Lawyers on both sides of the case also met with Justice Department officials to urge them to respect Obama’s previous decisions that the issue should be left to the states.
The White House declined to comment on the lobbying effort. However, it’s a matter of record Obama has had a direct hand in the administration’s previous legal decisions on same-sex marriage.
When Attorney General Eric Holder announced two years ago that the Justice Department would no longer defend DOMA, the attorney general said he was acting at Obama’s direction.
California voters approved Prop. 8, 52 percent to 48 percent, in the same election that lifted Obama to the presidency. Obama won 61 percent of the vote in the Golden State that year.
The brief Obama’s Justice Department filed Thursday argues that the fact that voters approved California’s same-sex marriage ban should not entitle it to special deference from the courts.

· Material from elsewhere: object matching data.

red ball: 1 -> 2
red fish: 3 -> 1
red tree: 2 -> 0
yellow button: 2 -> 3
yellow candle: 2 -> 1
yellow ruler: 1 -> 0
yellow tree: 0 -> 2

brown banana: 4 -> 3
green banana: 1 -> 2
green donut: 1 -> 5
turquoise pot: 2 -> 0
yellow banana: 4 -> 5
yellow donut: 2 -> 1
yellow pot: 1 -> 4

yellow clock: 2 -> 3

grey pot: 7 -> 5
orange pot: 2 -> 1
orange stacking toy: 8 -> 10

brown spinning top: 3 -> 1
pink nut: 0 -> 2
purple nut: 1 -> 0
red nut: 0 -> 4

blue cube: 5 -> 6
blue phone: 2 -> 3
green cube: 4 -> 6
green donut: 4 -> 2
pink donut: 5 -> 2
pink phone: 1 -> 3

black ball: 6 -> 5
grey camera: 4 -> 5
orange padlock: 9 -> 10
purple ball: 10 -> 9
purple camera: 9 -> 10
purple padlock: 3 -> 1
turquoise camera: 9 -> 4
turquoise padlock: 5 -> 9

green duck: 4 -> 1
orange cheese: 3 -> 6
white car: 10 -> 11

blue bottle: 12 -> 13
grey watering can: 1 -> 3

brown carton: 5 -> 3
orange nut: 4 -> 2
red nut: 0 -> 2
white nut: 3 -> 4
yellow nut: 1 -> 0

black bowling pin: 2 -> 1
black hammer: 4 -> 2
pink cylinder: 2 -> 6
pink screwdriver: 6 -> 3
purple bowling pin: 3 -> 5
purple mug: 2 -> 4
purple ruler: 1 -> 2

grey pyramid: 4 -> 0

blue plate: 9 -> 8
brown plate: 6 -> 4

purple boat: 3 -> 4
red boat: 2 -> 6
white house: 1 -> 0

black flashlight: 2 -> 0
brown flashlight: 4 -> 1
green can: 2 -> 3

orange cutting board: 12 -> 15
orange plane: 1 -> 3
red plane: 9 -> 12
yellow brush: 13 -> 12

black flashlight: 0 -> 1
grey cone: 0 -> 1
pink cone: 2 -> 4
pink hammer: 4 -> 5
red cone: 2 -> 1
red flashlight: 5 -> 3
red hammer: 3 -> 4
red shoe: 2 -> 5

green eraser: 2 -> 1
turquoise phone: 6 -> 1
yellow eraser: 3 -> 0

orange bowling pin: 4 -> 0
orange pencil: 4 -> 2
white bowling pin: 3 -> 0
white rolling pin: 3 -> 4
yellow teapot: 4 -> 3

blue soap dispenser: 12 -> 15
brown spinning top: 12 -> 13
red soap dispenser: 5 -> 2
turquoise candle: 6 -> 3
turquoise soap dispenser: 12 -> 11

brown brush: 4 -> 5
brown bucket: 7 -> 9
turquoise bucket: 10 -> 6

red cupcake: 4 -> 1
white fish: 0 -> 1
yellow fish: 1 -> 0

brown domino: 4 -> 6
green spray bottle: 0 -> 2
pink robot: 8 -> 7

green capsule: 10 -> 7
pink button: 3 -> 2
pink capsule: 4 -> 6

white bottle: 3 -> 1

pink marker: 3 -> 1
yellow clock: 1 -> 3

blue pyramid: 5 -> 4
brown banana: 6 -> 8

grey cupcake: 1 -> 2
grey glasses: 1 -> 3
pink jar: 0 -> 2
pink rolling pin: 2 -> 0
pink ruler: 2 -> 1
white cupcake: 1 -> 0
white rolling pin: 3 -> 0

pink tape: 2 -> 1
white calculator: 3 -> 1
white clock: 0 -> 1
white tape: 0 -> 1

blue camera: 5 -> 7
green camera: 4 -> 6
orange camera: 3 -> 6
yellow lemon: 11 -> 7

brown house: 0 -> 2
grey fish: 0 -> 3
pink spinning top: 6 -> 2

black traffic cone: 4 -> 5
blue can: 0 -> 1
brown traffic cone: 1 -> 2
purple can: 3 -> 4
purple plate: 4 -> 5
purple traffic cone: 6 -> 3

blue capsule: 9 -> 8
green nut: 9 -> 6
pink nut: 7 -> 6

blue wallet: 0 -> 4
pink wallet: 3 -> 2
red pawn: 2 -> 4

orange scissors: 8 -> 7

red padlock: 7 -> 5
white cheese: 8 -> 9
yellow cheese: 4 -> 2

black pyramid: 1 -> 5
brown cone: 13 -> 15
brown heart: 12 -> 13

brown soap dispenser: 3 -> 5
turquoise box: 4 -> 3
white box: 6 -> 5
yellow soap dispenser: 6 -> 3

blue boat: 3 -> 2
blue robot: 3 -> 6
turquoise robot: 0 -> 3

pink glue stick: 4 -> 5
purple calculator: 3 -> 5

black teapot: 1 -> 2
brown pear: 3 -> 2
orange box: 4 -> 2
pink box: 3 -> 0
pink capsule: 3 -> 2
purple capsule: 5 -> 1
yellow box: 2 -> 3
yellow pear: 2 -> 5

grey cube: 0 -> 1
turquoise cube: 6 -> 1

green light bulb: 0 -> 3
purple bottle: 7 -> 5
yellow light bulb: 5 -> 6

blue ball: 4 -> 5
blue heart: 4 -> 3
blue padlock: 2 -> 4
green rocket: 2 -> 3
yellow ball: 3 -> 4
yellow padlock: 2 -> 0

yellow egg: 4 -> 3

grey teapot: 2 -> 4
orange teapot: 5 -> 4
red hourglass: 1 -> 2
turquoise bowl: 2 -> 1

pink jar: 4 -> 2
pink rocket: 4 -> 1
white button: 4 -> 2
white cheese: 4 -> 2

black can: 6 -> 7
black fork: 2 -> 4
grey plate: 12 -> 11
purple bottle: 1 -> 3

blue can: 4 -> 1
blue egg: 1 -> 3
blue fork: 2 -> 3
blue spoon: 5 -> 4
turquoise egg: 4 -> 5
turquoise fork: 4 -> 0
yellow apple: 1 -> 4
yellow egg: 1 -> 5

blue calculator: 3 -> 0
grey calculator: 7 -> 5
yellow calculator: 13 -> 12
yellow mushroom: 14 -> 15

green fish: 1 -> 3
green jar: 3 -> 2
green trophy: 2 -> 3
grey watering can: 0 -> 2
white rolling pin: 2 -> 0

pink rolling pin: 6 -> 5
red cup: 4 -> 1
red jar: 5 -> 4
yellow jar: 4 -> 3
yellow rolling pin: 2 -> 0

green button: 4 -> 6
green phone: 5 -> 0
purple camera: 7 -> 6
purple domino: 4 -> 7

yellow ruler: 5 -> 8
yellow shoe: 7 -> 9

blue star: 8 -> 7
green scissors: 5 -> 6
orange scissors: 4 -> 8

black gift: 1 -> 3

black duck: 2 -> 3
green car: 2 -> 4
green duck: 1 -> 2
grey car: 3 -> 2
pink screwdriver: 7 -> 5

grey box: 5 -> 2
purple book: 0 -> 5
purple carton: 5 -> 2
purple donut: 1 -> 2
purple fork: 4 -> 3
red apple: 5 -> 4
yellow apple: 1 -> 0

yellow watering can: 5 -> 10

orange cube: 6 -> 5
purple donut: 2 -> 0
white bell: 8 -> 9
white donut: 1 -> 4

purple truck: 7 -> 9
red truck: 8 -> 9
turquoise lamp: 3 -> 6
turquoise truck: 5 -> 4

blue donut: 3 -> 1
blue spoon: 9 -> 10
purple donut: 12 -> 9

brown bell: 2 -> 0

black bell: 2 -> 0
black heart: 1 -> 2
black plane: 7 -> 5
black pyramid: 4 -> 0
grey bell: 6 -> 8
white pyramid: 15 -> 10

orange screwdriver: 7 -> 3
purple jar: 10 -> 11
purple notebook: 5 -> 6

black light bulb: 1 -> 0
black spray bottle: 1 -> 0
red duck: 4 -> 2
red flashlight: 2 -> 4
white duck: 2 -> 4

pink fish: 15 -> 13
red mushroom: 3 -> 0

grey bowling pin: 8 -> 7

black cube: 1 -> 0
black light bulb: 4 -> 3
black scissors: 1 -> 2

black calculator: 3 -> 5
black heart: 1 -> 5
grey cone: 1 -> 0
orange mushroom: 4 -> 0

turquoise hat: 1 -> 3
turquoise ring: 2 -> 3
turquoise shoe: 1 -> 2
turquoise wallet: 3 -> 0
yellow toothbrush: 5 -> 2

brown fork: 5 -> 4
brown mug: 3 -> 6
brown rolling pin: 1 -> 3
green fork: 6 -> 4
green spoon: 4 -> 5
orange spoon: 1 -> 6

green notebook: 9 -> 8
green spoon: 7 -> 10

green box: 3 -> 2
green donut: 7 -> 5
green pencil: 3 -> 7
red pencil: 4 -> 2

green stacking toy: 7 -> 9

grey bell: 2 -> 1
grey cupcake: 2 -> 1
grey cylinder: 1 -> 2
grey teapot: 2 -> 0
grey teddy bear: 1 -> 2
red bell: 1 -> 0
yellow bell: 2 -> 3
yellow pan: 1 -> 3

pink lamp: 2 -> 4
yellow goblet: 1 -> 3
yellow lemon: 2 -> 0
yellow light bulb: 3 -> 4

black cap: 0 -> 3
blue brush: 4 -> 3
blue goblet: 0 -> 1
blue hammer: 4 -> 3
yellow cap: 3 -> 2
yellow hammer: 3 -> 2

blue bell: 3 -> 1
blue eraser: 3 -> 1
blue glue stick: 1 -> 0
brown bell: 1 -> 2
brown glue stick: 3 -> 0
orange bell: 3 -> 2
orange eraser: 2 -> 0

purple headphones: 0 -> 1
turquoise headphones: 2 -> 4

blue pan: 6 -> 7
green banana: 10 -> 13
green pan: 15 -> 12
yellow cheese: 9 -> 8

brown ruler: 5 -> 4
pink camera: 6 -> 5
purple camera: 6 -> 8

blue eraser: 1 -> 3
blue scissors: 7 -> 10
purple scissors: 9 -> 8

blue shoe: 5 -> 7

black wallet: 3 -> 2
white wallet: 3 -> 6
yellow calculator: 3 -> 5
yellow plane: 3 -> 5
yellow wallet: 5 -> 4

”Promoting democratic self-governance and accountability is a laudable governmental interest, but it is not one that can justify a law that would otherwise violate the Constitution,” the brief says. “If use of a voter initiative could itself provide a sufficient justification….for a suspect classification, it would render the equal protection clause nugatory in that context.”
In August 2010, following a trial with live testimony held over three weeks, U.S. District Court Judge Vaughn Walker declared Prop. 8 unconstitutional. In a sweeping ruling, he said there was no rational basis to deny marriage licenses to same-sex couples and he found the ban appeared to be motivated solely by “moral disapprobation” for gays and lesbians.
Last February, a panel of the U.S. Court of Appeals for the 9th Circuit upheld Walker’s ruling on somewhat different grounds. The 9th Circuit opinion, by Judge Stephen Reinhardt, found Prop. 8 unconstitutional because it stripped same-sex couples of a right to marry without adequate justification. The carefully-crafted decision did not assert a right for gay couples to marry in states where such unions were never recognized, but rejected the California ban because some same-sex marriages had already gone forward there.
Some analysts said Reinhardt’s ruling appeared to have been written to give the Supreme Court an opportunity to strike down Prop. 8 and restore same-sex marriage rights in California without squarely addressing the issue of whether other states had to recognize such unions.